Spatial edit records
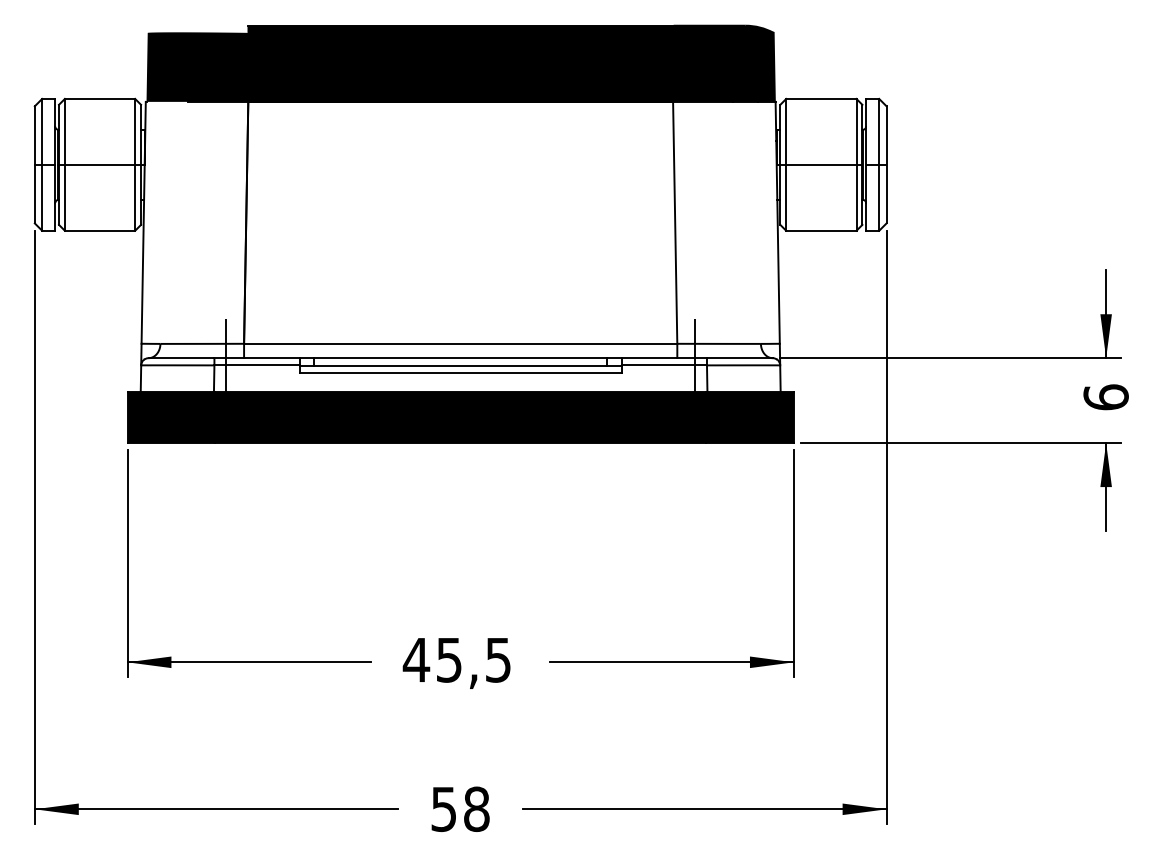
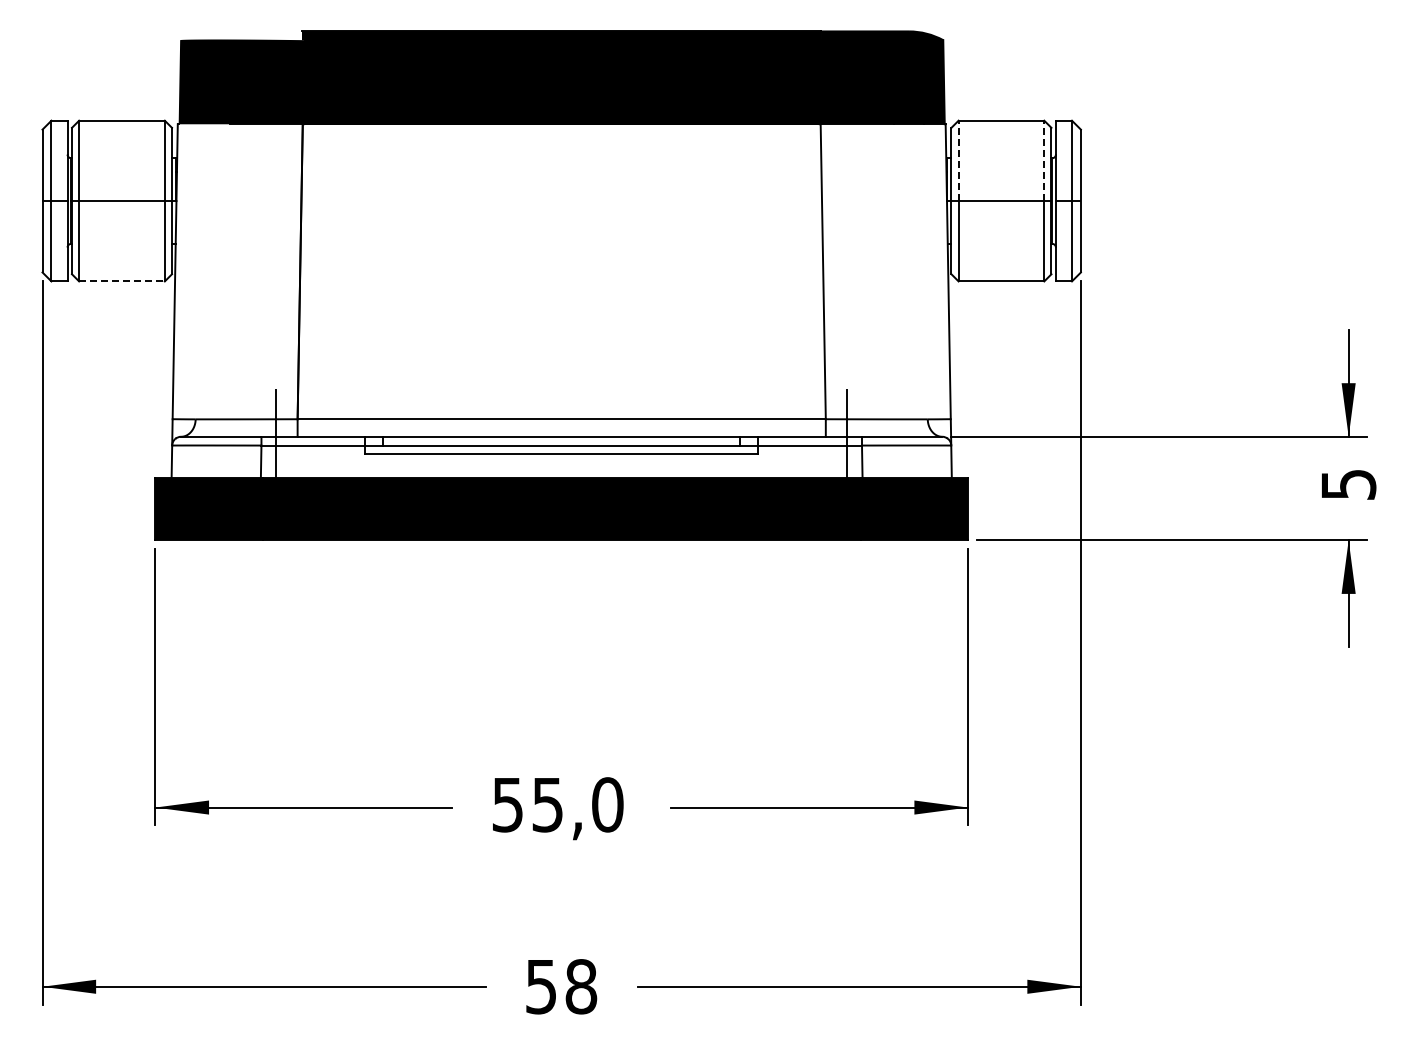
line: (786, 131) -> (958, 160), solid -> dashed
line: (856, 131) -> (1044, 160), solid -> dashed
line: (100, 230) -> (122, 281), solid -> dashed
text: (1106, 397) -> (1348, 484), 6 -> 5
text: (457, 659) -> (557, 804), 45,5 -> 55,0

WHAT IS NEEDED =
What is needed is the data above, retyped exactly, with every picture left out.

RESULT =
line: (786, 131) -> (958, 160), solid -> dashed
line: (856, 131) -> (1044, 160), solid -> dashed
line: (100, 230) -> (122, 281), solid -> dashed
text: (1106, 397) -> (1348, 484), 6 -> 5
text: (457, 659) -> (557, 804), 45,5 -> 55,0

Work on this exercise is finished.